Blue-Green Deployments

Blue-green deployment is a release strategy that maintains two identical production environments — blue (current live) and green (new version) — and switches traffic between them instantly. The goal is zero-downtime deployment with instant rollback capability.

How It Works

Normal operation:
 User Traffic → Blue Environment (v1) → Database
  Green Environment (v2, idle)

Deploy:
  1. Deploy v2 to Green environment (no traffic)
2. Run smoke tests against Green
  3. Switch load balancer → Green (v2 now live)
  4. Monitor for issues
  5. Decommission Blue (or keep as rollback target)

Rollback:
  Switch load balancer → Blue (instant, v1 back live)

Infrastructure Requirements

Blue-green requires:

  • Two identical environments — same compute, same database, same configuration
  • Shared database — both environments point to the same data store (no separate DB per environment)
  • Load balancer or DNS switch — ability to redirect all traffic instantly
  • Sufficient infrastructure — double the compute during deployment window

Database Complication

The shared database is the hardest part.
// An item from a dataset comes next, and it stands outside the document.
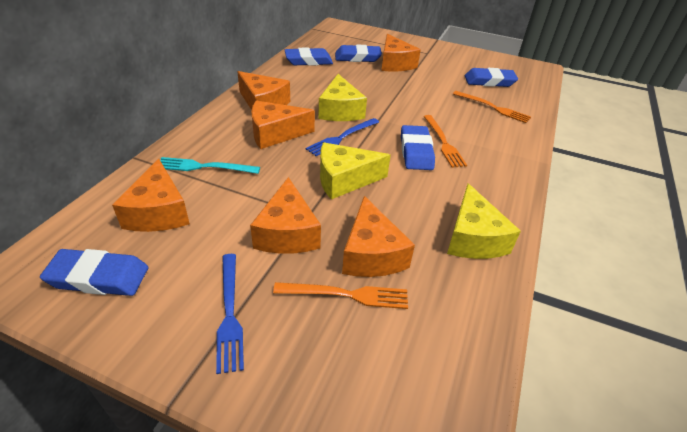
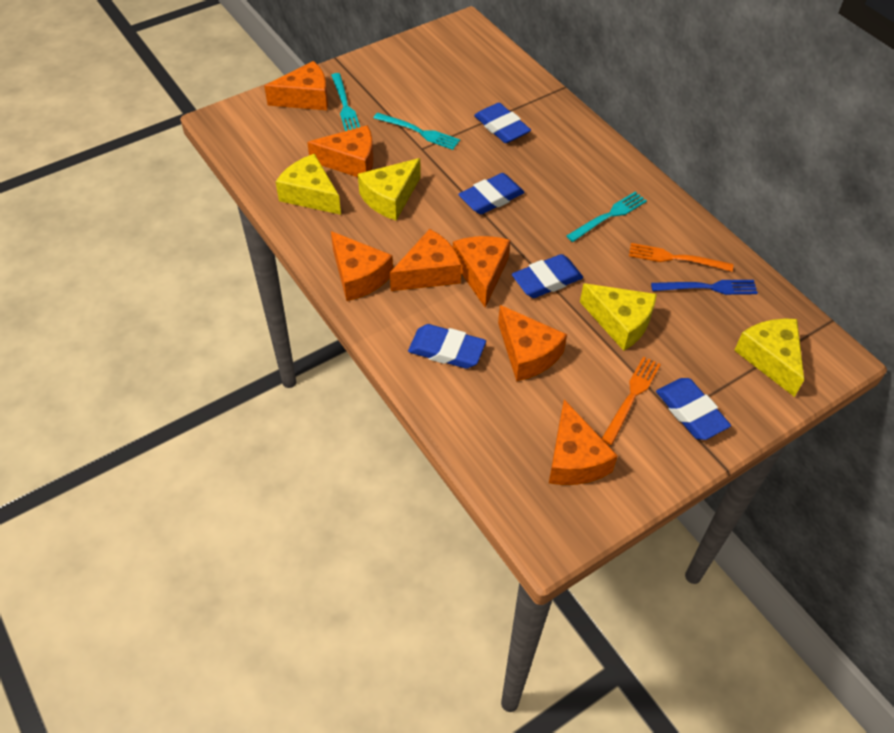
blue fork: 2 -> 1
orange cheese: 6 -> 7
orange fork: 3 -> 2
turquoise fork: 1 -> 3
yellow cheese: 3 -> 4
Both environments must be compatible with the current schema AND the new schema simultaneously:

v1 code:   SELECT id, name, email FROM users
v2 code:   SELECT id, name, email, phone FROM users  (new column)

If phone column doesn't exist yet → v2 code breaks

Solutions:

  • Expand-contract pattern — add column as nullable first, deploy v2, backfill, drop old column
  • Feature flags — v2 code paths are gated until schema is ready
  • Database migration tooling — migrations run before switch, both code versions tolerate the schema

Deployment Procedure

# 1. Deploy v2 to green environment (blue still serving traffic)
kubectl apply -f green-deployment.yaml
 
# 2. Verify green is healthy
kubectl rollout status deployment/api-green
 
# 3. Smoke test against green
curl -H "Host: api.example.com" https://green.api.example.com/healthz
 
# 4. Switch traffic (Nginx example)
kubectl scale deployment/api-blue --replicas=0   # drain blue
kubectl scale deployment/api-green --replicas=N  # scale green to full
 
# Or via service selector swap:
kubectl patch service api -p '{"spec":{"selector":{"version":"green"}}}'
 
# 5. Monitor for 5-15 minutes
# 6. Blue becomes rollback target (keep at0 replicas until needed)

Rollback

# Instant rollback: switch back to blue
kubectl patch service api -p '{"spec":{"selector":{"version":"blue"}}}'
# Traffic back to v1 in seconds

Rollback is instantaneous because:

  • Blue environment still exists (at0 replicas, but the pods/images are preserved)
  • Database state is unchanged (blue and green share the same DB)
  • No data migration to reverse

Route53 DNS Failover

For DNS-based switching:

# Pre-deployment: blue = A record for1.2.3.4, green = A record for 5.6.7.8
# Deployment: update A record
 
# Update DNS TTL to 60 seconds (5 minutes before deployment)
aws route53 change-resource-record-sets \
  --hosted-zone-id Z1234567890 \
  --change-batch '{
    "Changes": [{
      "Action": "UPSERT",
      "ResourceRecordSet": {
        "Name": "api.example.com",
        "Type": "A",
        "TTL": 60,
        "ResourceRecords": [{"Value": "5.6.7.8"}]
      }
    }]
  }'

Warning: DNS TTL must be low (60s or less) before deployment. If TTL is 24 hours, DNS rollback takes24 hours.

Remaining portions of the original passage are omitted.